Warner Bros. Discovery (WBD) has a ‘for sale’ sign up. And that could mean big changes for subscribers to the company’s most popular streaming service, HBO Max.
After receiving unsolicited acquisition offers, WBD recently declared itself open to “strategic alternatives to maximize shareholder value.” WBD drew new attention by being open to selling its streaming business (WBD is also still open to moving forward with previously shared plans to split into a cable company and a streaming and movie studios company next year).

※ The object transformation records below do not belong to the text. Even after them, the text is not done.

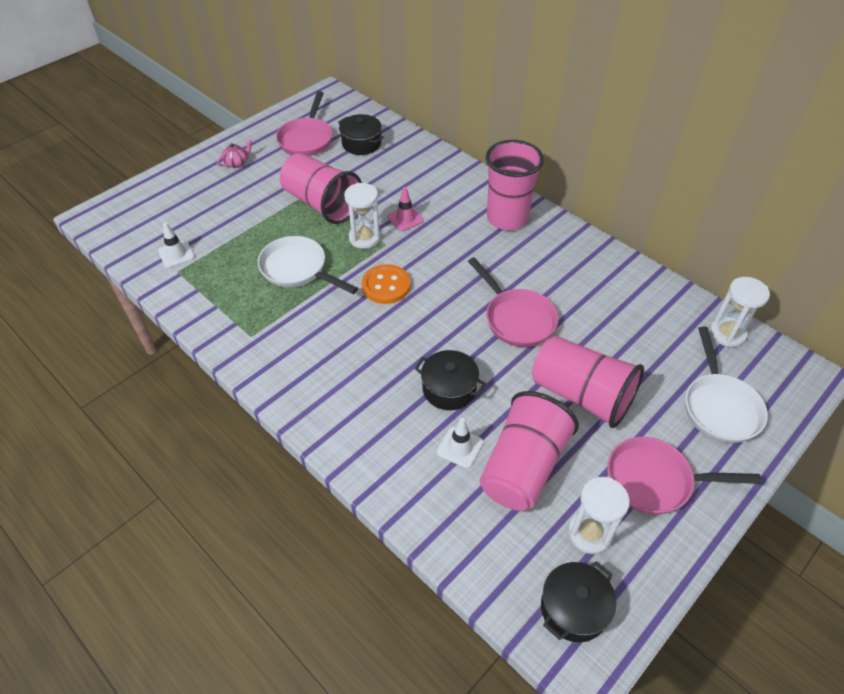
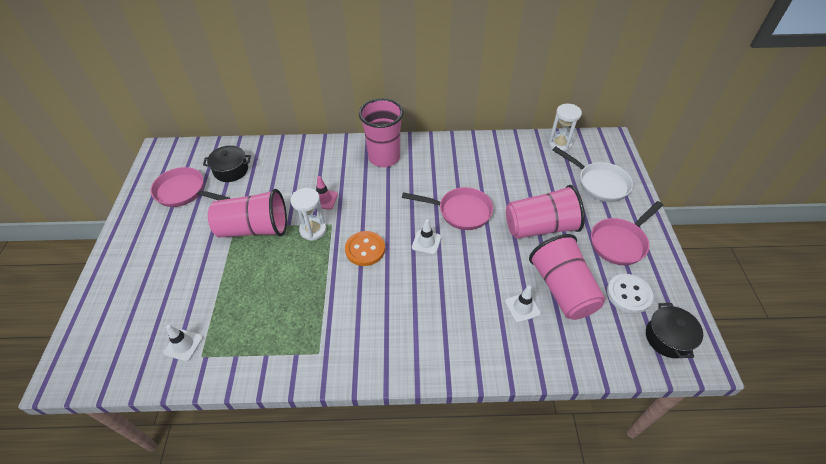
camera: 45 degrees left, 0 degrees up
(237, 163) = (147, 245): pink teapot -> none
(297, 270) = (294, 284): white pan -> none
(307, 139) = (184, 192): pink pan -> pink pan turned 150 degrees clockwise
(447, 320) = (426, 242): none -> white traffic cone
(449, 389) = (476, 280): black pot -> none
(589, 533) = (628, 294): white hourglass -> white button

Naturally, mergers and acquisitions talk has heated up since then, with Paramount as one of the most eager suitors. Paramount, which merged with Skydance in August, is reportedly planning to keep “much of Warner Bros. Discovery Inc. intact” if a deal happens, per a Bloomberg report that cited unnamed people familiar with the plans of David Ellison, Paramount’s CEO.

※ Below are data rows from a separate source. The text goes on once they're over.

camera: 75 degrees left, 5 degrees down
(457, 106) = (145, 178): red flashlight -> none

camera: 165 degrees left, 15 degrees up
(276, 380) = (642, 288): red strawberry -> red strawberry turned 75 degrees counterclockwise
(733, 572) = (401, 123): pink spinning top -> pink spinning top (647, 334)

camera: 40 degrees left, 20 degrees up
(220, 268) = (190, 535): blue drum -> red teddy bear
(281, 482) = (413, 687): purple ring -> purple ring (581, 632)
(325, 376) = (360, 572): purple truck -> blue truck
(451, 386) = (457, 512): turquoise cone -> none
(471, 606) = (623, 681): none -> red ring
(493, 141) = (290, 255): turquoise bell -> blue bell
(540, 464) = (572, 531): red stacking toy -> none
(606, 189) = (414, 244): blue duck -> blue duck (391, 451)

For HBO Max subscribers, the most pertinent part of Bloomberg’s report follows:
Under Ellison’s plan, Warner Bros.’ HBO Max streaming service would merge into the existing Paramount+ platform, one of the people said. He believes combining the offerings will allow more people to see the work of film and TV show creators. The libraries of the two companies will make Paramount+ more compelling for subscribers.
The purported strategy would likely end the ability to subscribe to HBO Max in favor of the opportunity to pay for a beefier version of Paramount+.
More broadly, the merger talks bring into question the future for HBO Max subscribers should Warner Bros. engage in any sort of M&A activity with one of its most desirable businesses.
Higher prices are possible
Choice is typically seen as good for consumers. But in the case of streaming, which only recently overtook broadcast and cable viewing, the recent expansion of services available is often viewed negatively. Streaming fragmentation forces people to jump from service to service in order to find something to watch and to pay for more subscriptions.